Edit....I will say this early in the game......These OCZ drives are no comparison to the Intels when it comes to booting-up or opening programs.



Does that mean they are superior in your opinion or inferior to the Intels?
 
Does that mean they are superior in your opinion or inferior to the Intels?

The Intels ae faster, they have superior 4k random reads which mean fast boot times and application loads.

Perfect!

I must stress that these are small differences and if you were an SSD novice I'm sure you couldn't tell the difference.

I'm gonna sell one set of drives but I don't know which.
 
I got a pair of these a week ago:

http://www.newegg.com/Product/Product.aspx?Item=N82E16820227528

They are performing significantly faster than my G2 intels as far as 4k writes go.

Also we looked at adapdtec's new SSD caching option for our SQL/Postgress databases at work. Played with it some yesterday and it was working PHENOMENAL.
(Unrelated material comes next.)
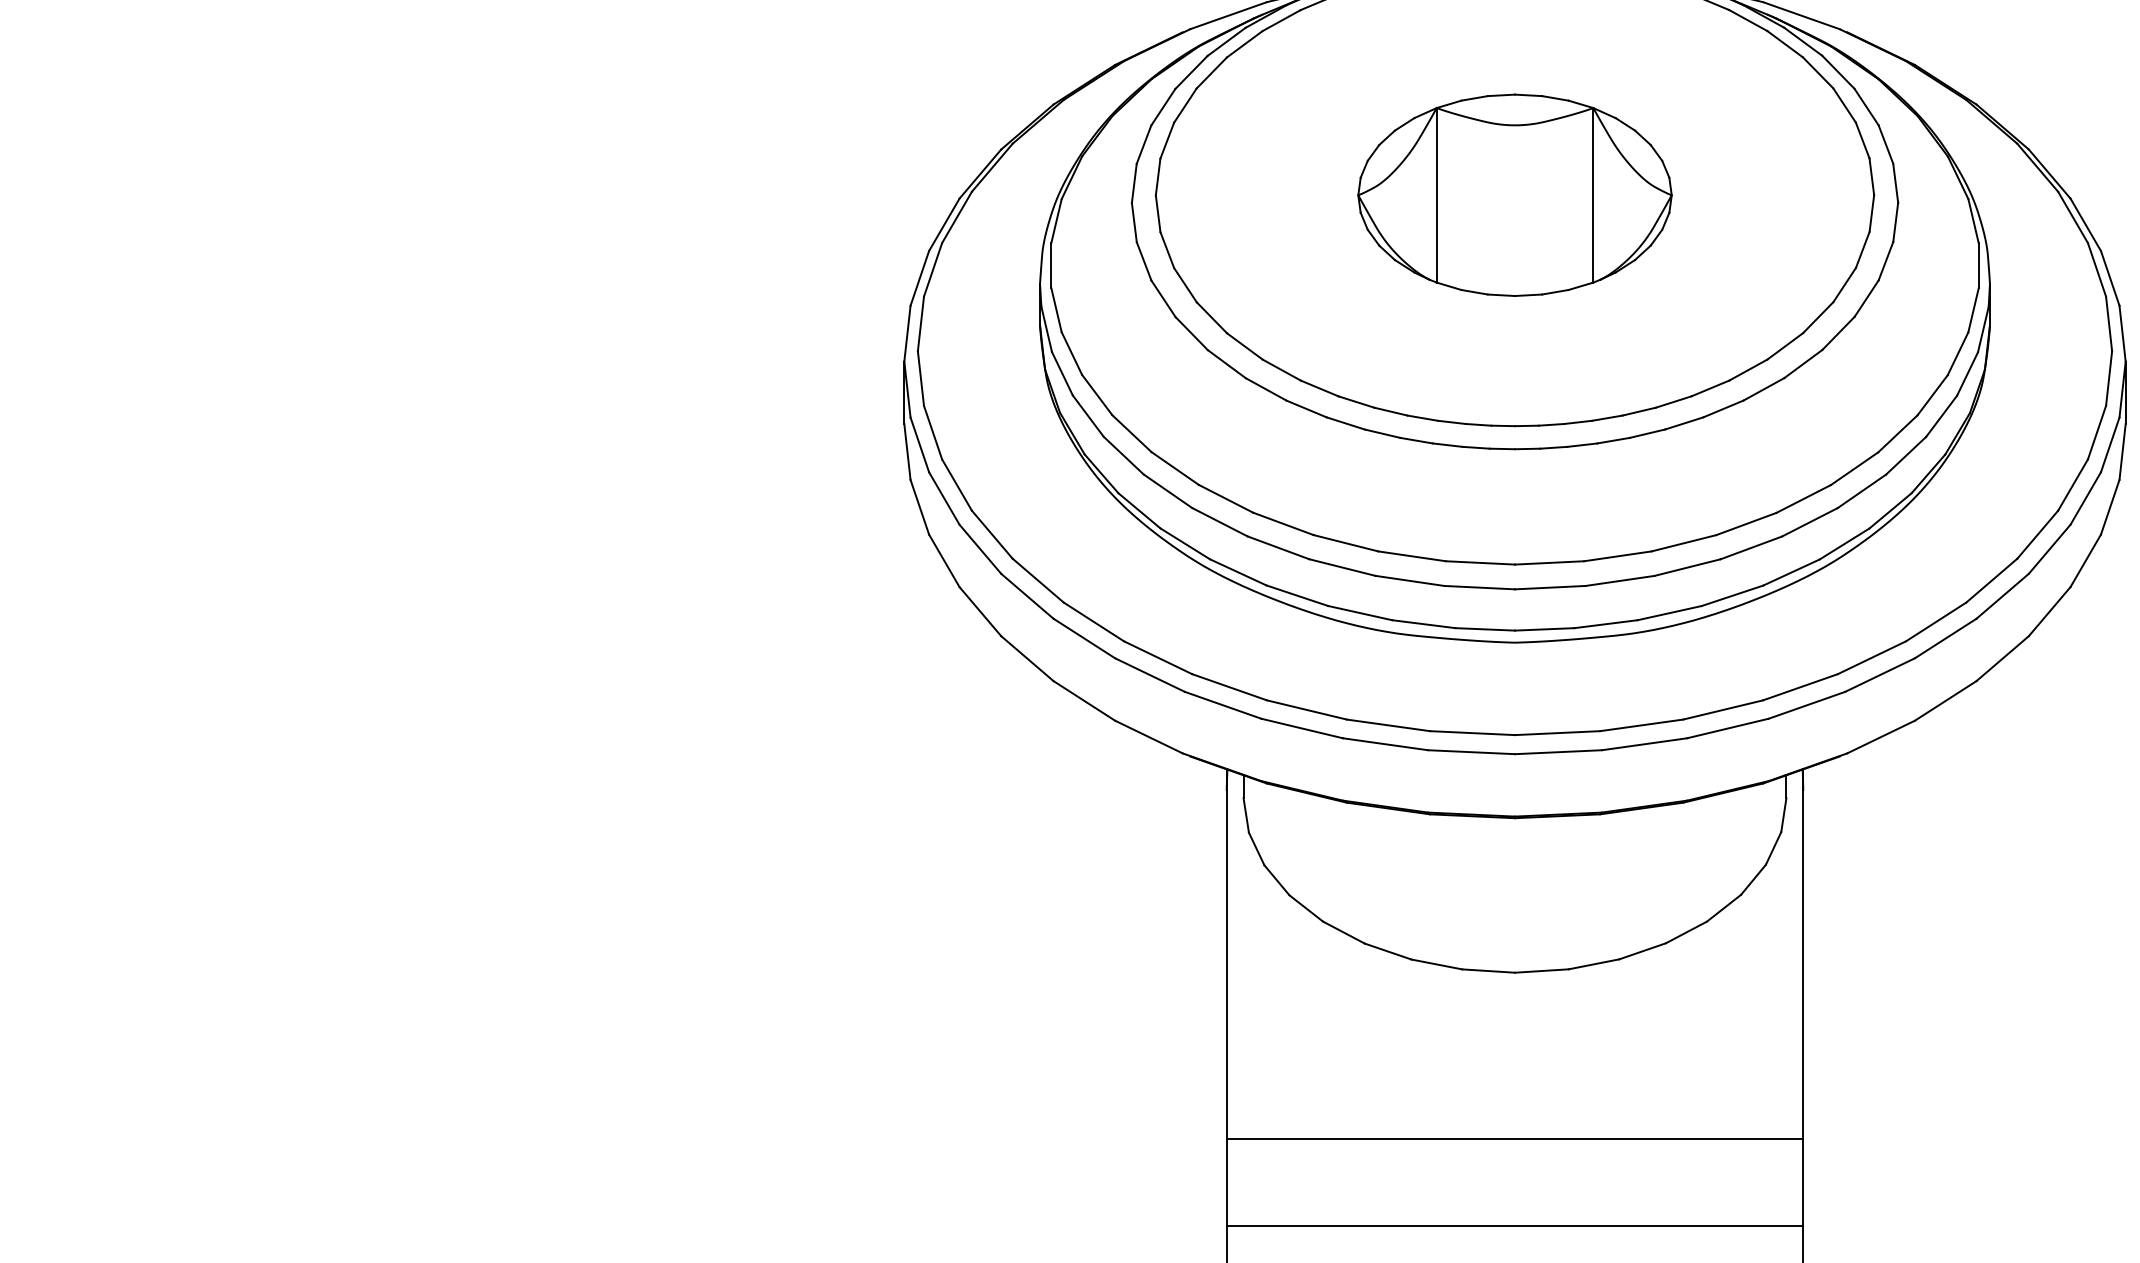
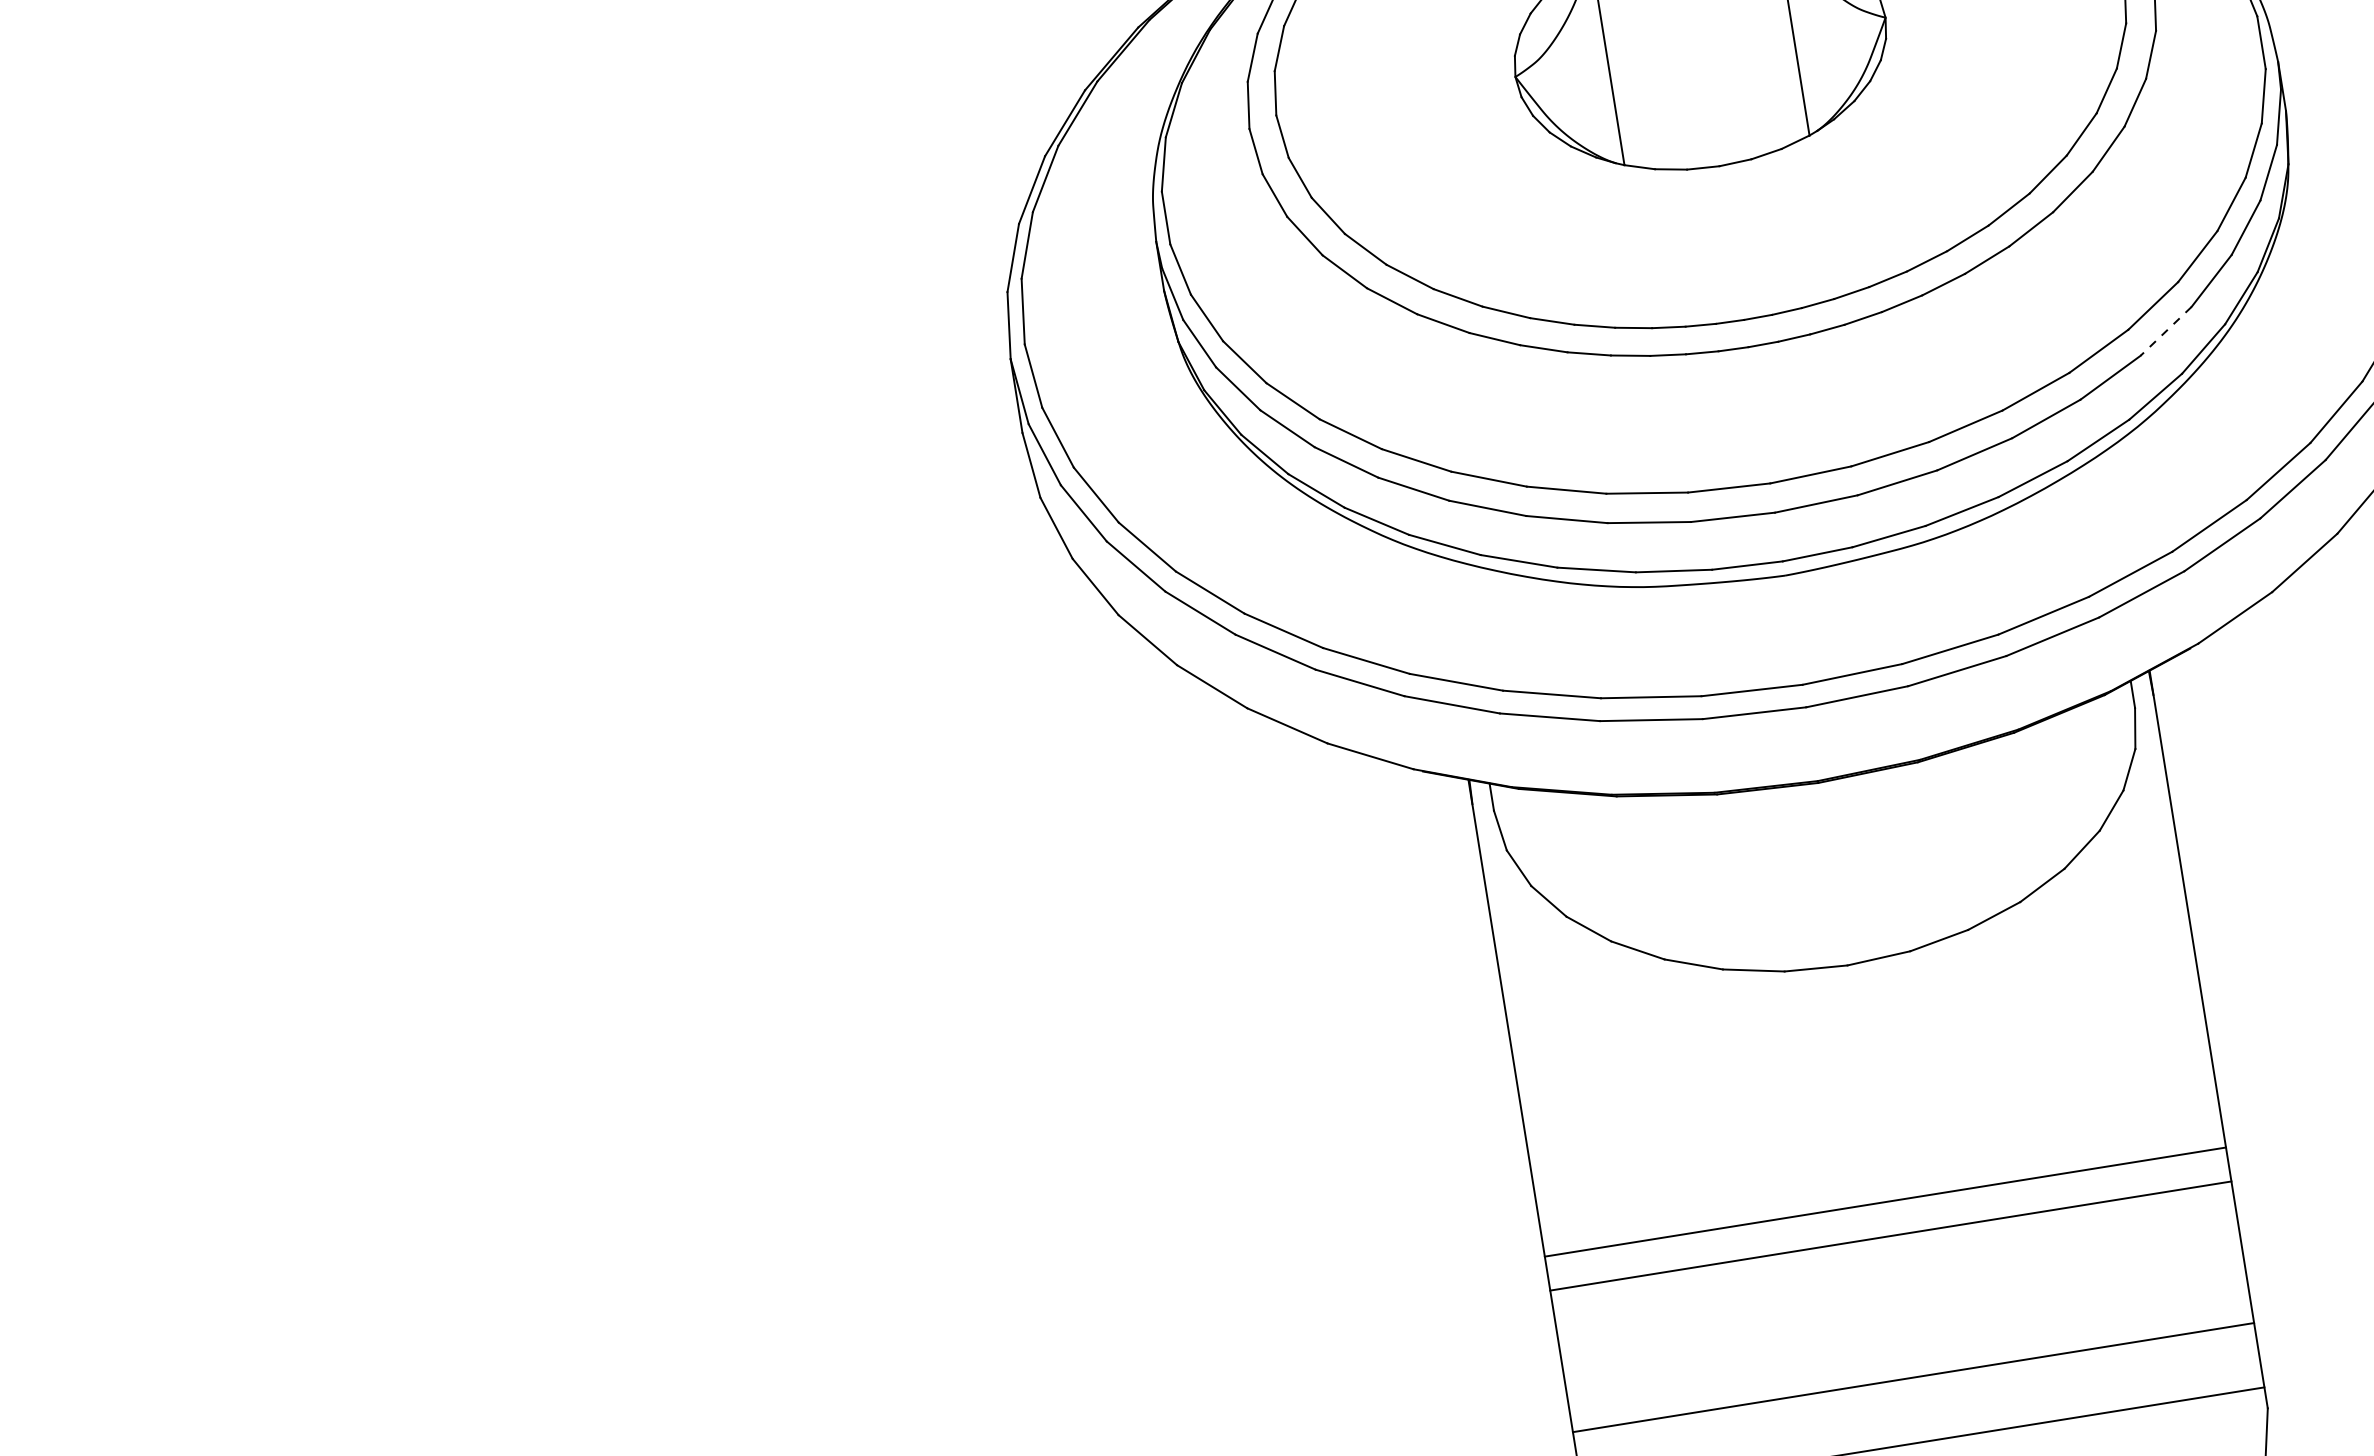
line: (1861, 491) -> (2165, 331), solid -> dashed
line: (1514, 1138) -> (1890, 1235), moved
line: (1514, 1226) -> (1884, 1202), moved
You should read up on it, alot of production data centers are going this route so they retain the hybrid reliability of SAS with the speed of raw acess you get from SSD's.

http://www.newegg.com/Product/Product.aspx?Item=N82E16816103100

Adaptec caching:

http://www.adaptec.com/en-US/products/CloudComputing/MaxIQ/SSD-Cache-Performance/
 
It's all about phasing it.

I like to plan out what I want and make sure everything is covered - then you can piece together the parts as you get the time/money.

I think you will be extremely happy with this, I am.

For my ESX server at home I went with 4 OCZ's to store the VMX files and then I picked up some 2.5 SAS drives for a separate data store.

The ESX's database/syslog and any other VM that hammers I/O I change the VM storage to the SAS drives.

Everything is super responsive - I'll post some benchmarks.
 
Pretty pricey toy.

Even the 4 port version I'd buy is @ $400.00.

I've definately been thinking about a quality expansion card but IDK enough to make a decision.....yet.
 
I was thinking about RAIDing my 2 x80GB Intels or my 2 40GB Intels or maybe both.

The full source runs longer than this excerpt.